Saturday, January 28, 2012

How to love your wife

The Bible instructs husbands to love their wife like Christ loves the church. That's a wonderful verse for wedding speeches and other such occasions where love is dealt with on a merely abstract level, but there comes a day for every husband when the cake is all gone and he finds himself in the middle of real life, assigned with the seemingly impossible task of unconditionally loving a woman that he's frankly upset with at the moment. Does "love your wife as Christ loved the church" have any practical value in those situations?

I'm about to insist that it does. Here's how it works; every time you find yourself feeling mistreated by your wife, ask yourself how Christ loves you when you do the same thing to him. Then love your wife like that.

Maybe some examples will help:
  • How does Christ love you when you don't trust him, but doubt his ability or faithfulness to do what he's said he will do?
  • How does Christ love you when you don't submit to his better judgment, but keep tugging in the opposite direction of where he's leading you?
  • How does Christ love you when you're to tired, to busy, or not in the mood to sneak away and enjoy sweet intimate fellowship with him?
  • How does Christ love you when he's assigned you tasks in his kingdom, but your laziness keeps you from making more than a minimal effort?
  • How does Christ love you when you make poor stewardship decisions with the resources he has put at your disposal?
These are the types of questions I ask myself whenever I get upset with my wife. I find that it does three things:
  • It makes me focus on my own sin in stead of my wife's.
  • It humbles me. Do I esteem myself higher than Christ, since I hold her sin toward me against her, while Christ so willingly forgives me?
  • It gives me an example to imitate, of to how to love her in a way that brings about reconciliation.
On that last point, husbands, let me point out one aspect of Christ's love for his church: He doesn't love us because we first loved him. We love him because he first loved us. That is what makes his love so irresistible. Gentlemen, I am not interested in hearing a word about how impossible your wife is. You have the power to make her love you, by loving her first as Christ has loved you.

Here is our model. Here's how Christ has loved us. 
  • By doing good to us when we deserved punishment. 
  • By gently calling us back to him when we were pulling in the opposite direction.
  • By persistently wooing us when our first love had grown cold, and other things started catching our interest.
  • By proving his faithfulness again and again in response to our mistrust.
  • By continuing to provide for all of our needs even when we don't deserve it and don't bother thanking him.
I dare you to find a woman who will respond unfavorably to a man who consistently, over time, loves her like this. 

Sunday, January 22, 2012

Sunday, January 15, 2012

The gays didn't do it

Weddings always afford me some opportunity to reflect on the demise of the institution of marriage in our culture.

In my humble opinion, marriage ranks among the finest of God's creation. And let me emphasize again that it is God's creation, not man's. However, man has taken upon himself to improve upon God's original design.

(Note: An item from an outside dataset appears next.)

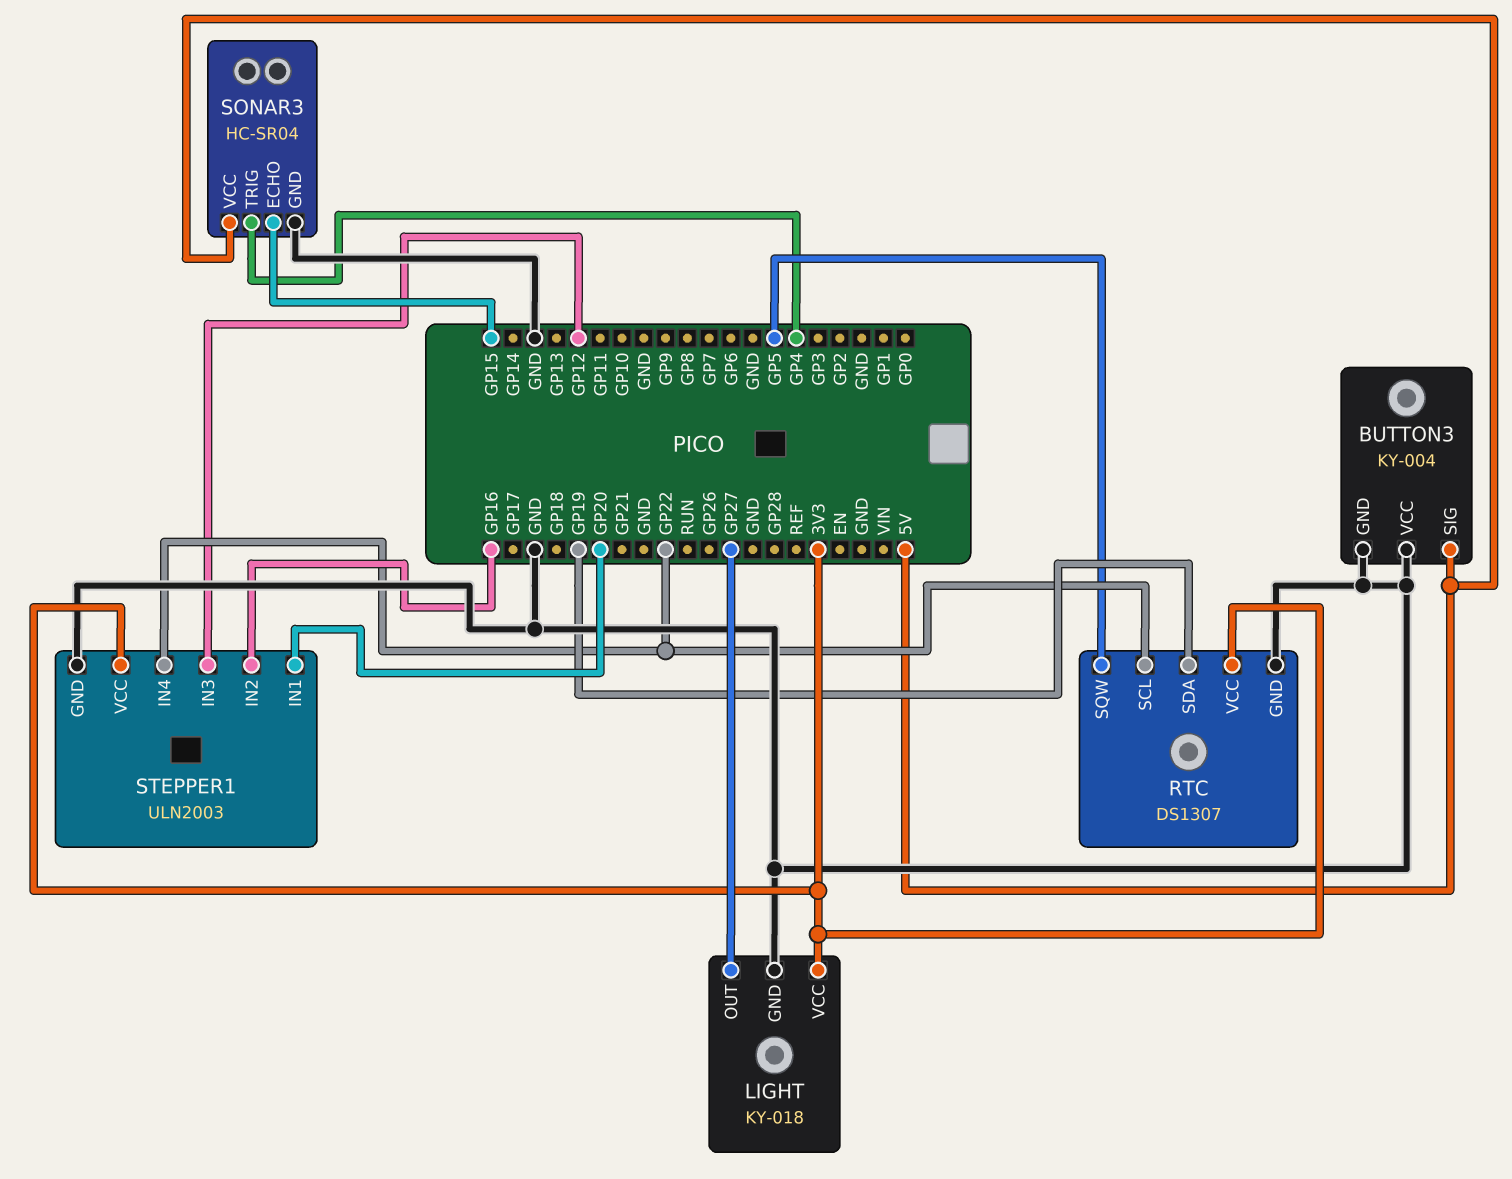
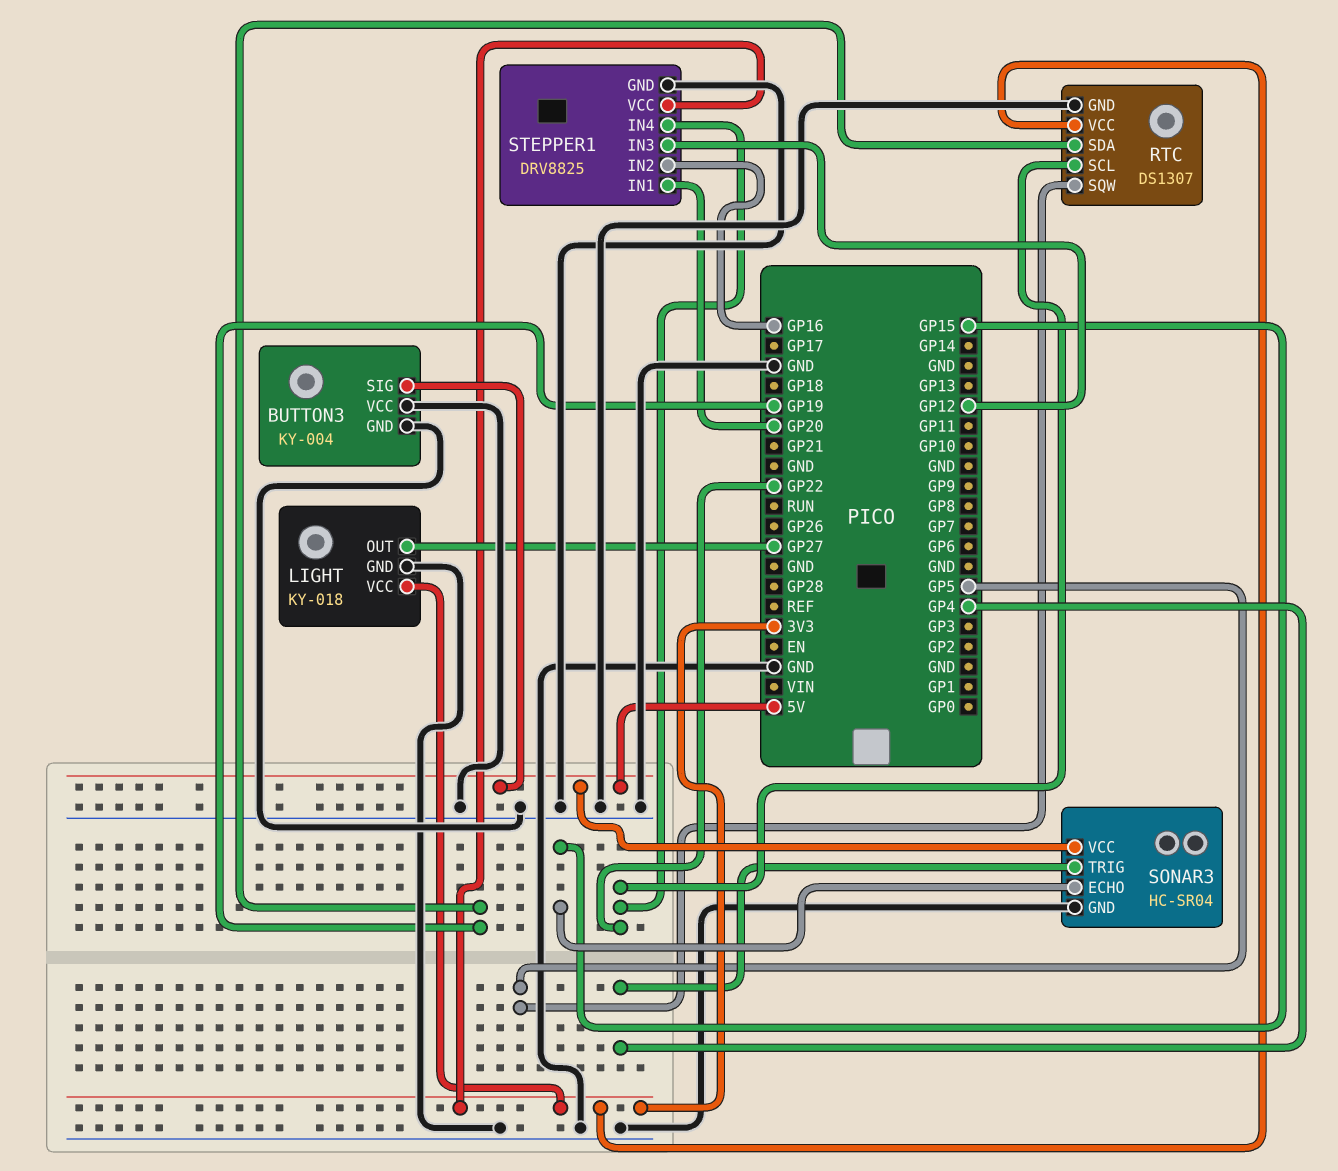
STEPPER1: ULN2003 -> DRV8825

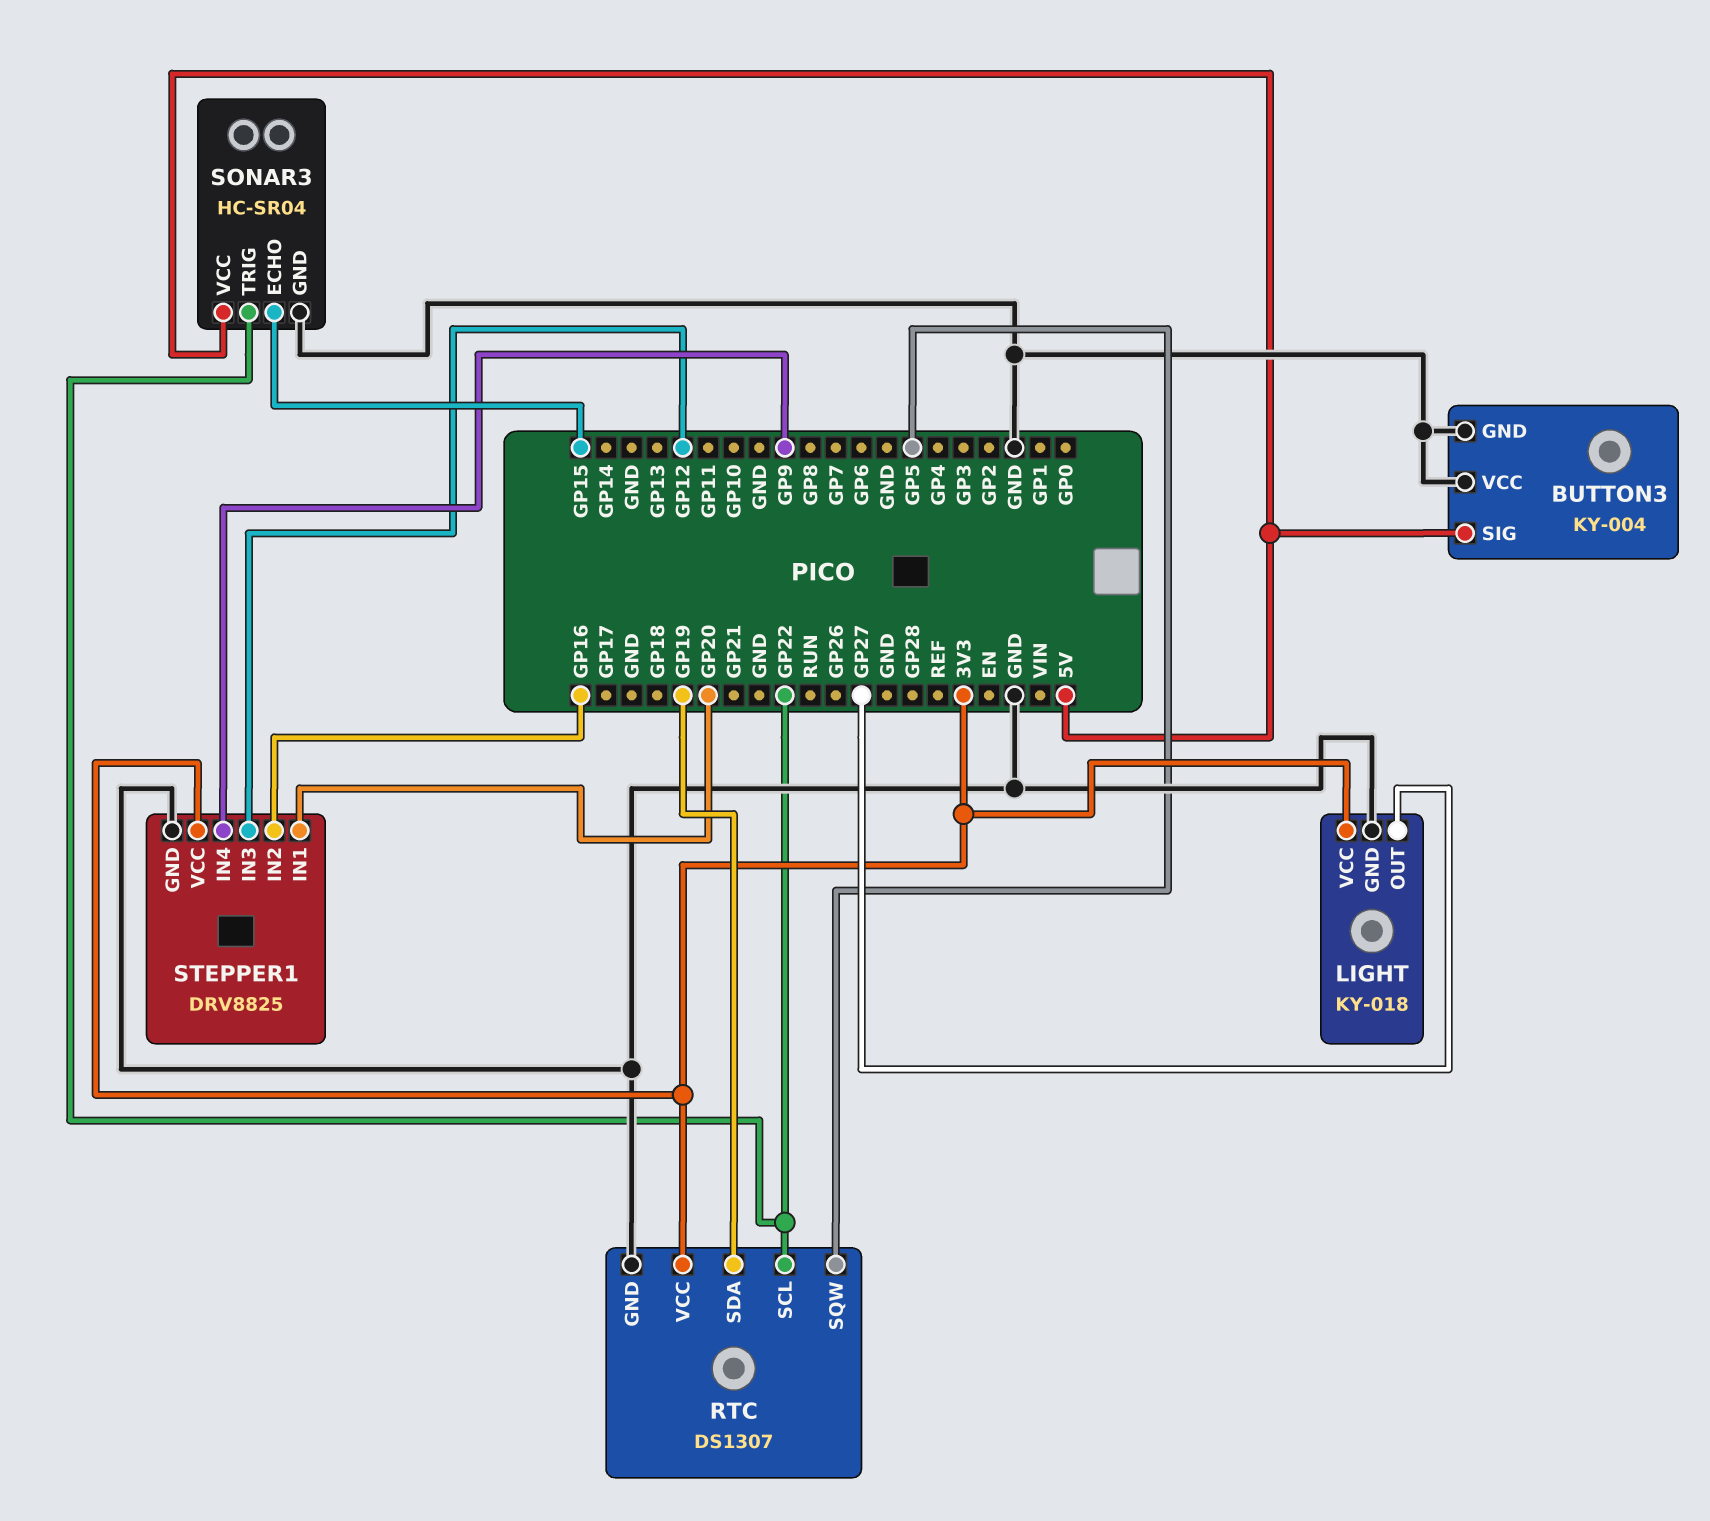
SONAR3 pin TRIG: GP4 -> GP22
STEPPER1 pin IN4: GP22 -> GP9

The last few years there's been a lot of controversy about legislation to change the definition of marriage to accommodate for marriages between two people of the same sex. Many Christians have, in response, rightly pointed out that marriage isn't ours to define; that if we're going to pretend that it is something else than God says it is, we'll do serious damage to the credibility and validity of the institution.

However, looking at divorce rates of more than 50 %, cohabitation rates in the same range, and the attitudes about marriage that are propagated through music, movies, TV-shows, jokes etc., do we really have any credibility in pointing our fingers at the pro-homosexual movement for changing marriage? Do we not already have laws on the books that change marriage from a life long covenant into a temporary contract that can be ended at our convenience? What's one more little change going to do?

So let's stop pretending like the homosexuals are to blame for the demise of marriage. It's been sliding downhill for a long time before they ever got their perfectly manicured hands on it. It was heading down long before divorce was legalized as well.

If we trace the slippery slope all the way to the top, I'm convinced we'll find that the first change made to marriage, triggering the drove of successive redefinitions, was when we decided that the husband and wife were the main characters in the institution. This is no small error. It is monumental, because once committed it will inevitably change every aspect of the relationship.

God created marriage as a picture of Christ and the church. Then secondarily, flowing from that picture, it is about the joy of the husband in his union with Christ as he shares in the experience of selflessly and sacrificially pouring out his love on his wife, and the joy of the wife in receiving this love and returning it by fearlessly and joyfully submitting to his caring leadership.

It is a great perversion when the primary focus of the marriage shifts to the husband and wife, and their needs, desires, and preferences. It inevitably puts the husband and wife at war with each other, over whose preferences get priority. It defaces the picture of Christ and his church and replaces it with one of a ruthless dictator fighting against his rebellious subjects.

And that is the cause of the demise of marriage. Everything else is just a symptom.

Yesterday I was blessed to attend the kind of wedding that make me hopeful for the future. The joining of a young man and a young woman who have consistently honored God in the way they have pursued and prepared for his gift of marriage, and whom I trust will honor God in how they steward this gift as well.

Congratulations, Stine and Jarmo. May your marriage always point to Christ.